Combs DL, Parrish RG, McNabb SJ, Davis JH. Int. J. Epidemiol. 1996; 25(3): 537-544.

Affiliation

National Center for Environmental Health, Centers for Disease Control and Prevention, 4770 Buford Highway NE, Atalanta, GA 30341-3724, USA.

Copyright

(Copyright © 1996, International Epidemiological Association, Publisher Oxford University Press)

DOI

unavailable

PMID

8671554

Abstract

BACKGROUND: Information about circumstances leading to disaster-related deaths helps emergency response coordinators and other public health officials respond to the needs of disaster victims and develop policies for reducing the mortality and morbidity of future disasters. In this paper, we describe the decedent population, circumstances of death, and population-based mortality rates related to Hurricane Andrew, and propose recommendations for evaluating and reducing the public health impact of natural disasters.
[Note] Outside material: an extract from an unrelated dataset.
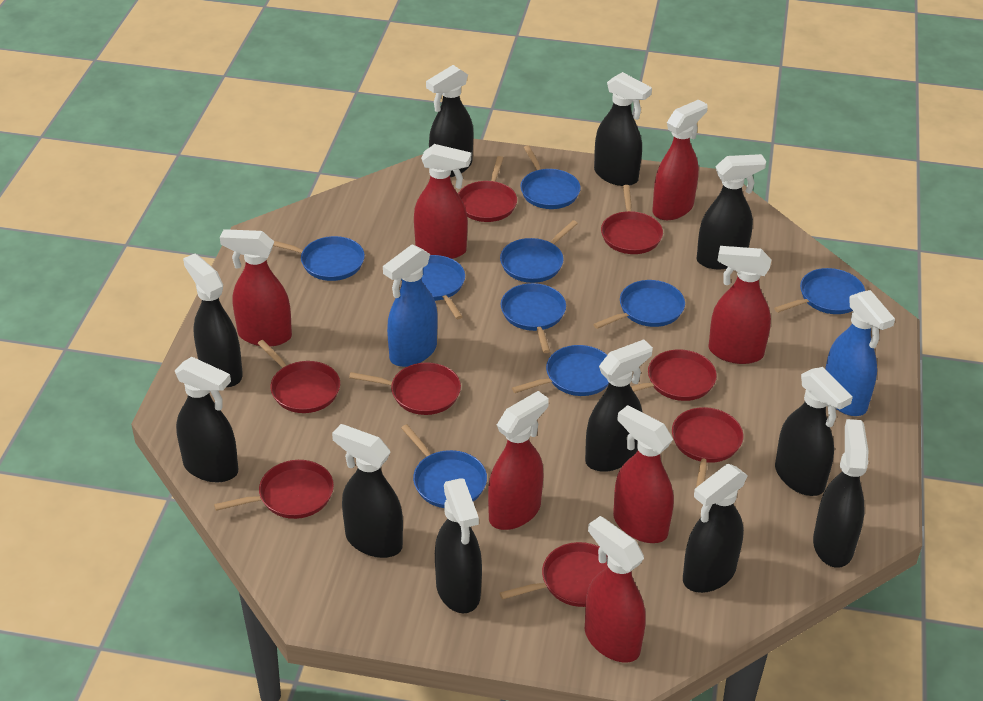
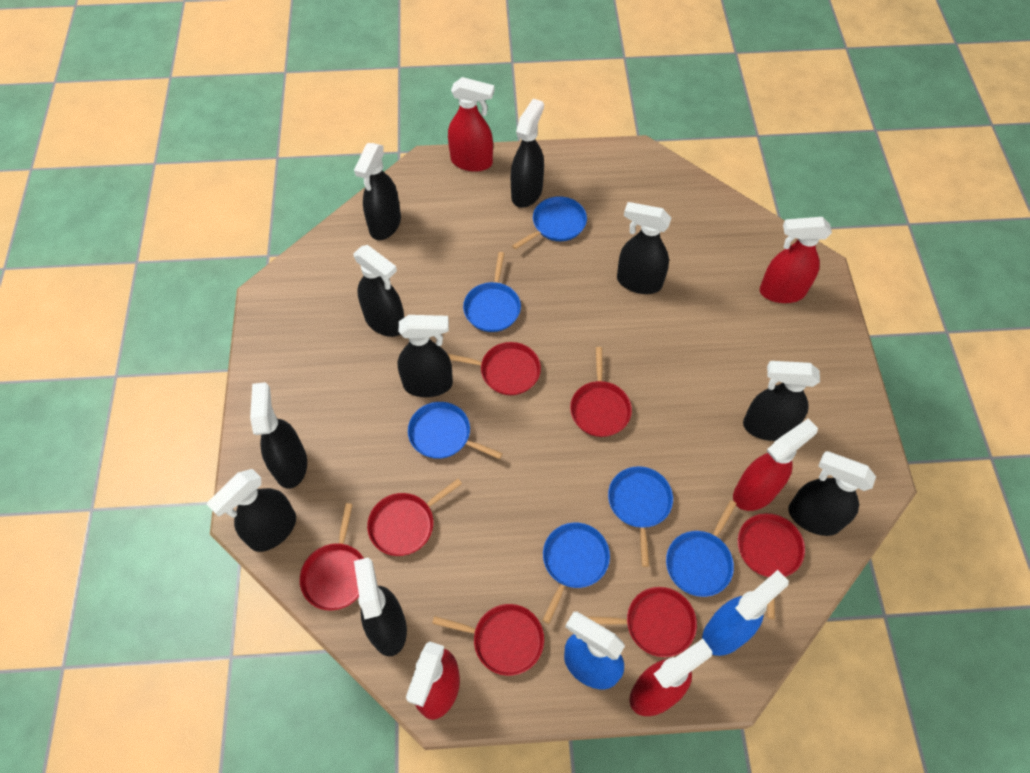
black spray bottle: 11 -> 10
blue pan: 9 -> 6
red pan: 8 -> 7
red spray bottle: 7 -> 5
METHODS: To ascertain the number and circumstances of deaths attributed to Hurricane Andrew in Florida and Louisiana, we contacted medical examiners in 11 Florida counties and coroners in 36 Louisiana parishes. RESULTS: In Florida medical examiners attributed 44 deaths to the hurricane. The mortality rate for directly-related deaths was 4.4 per 1 000 000 population and that for indirectly-related deaths was 8.5 per 1 000 000 population. In Louisiana, coroners attributed 11 resident deaths to the hurricane. Mortality rates were 0.6 per 1000 000 population for deaths directly related to the storm and 2.8 for deaths indirectly related to the storm. Six additional deaths occurred among non-residents who drowned in international waters in the Gulf of Mexico. In both Florida and Louisiana, mortality rates generally increased with age and were higher among whites and males. CONCLUSIONS: In addition to encouraging people to follow existing recommendations, we recommend emphasizing safe driving practices during evacuation and clean-up, equipping shelters with basic medical needs for the population served, and modifying zoning and housing legislation. We also recommend developing and using a standard definition for disaster-related deaths, and using population-based statistics to describe the public health effectiveness of policies intended to reduce disaster-related mortality.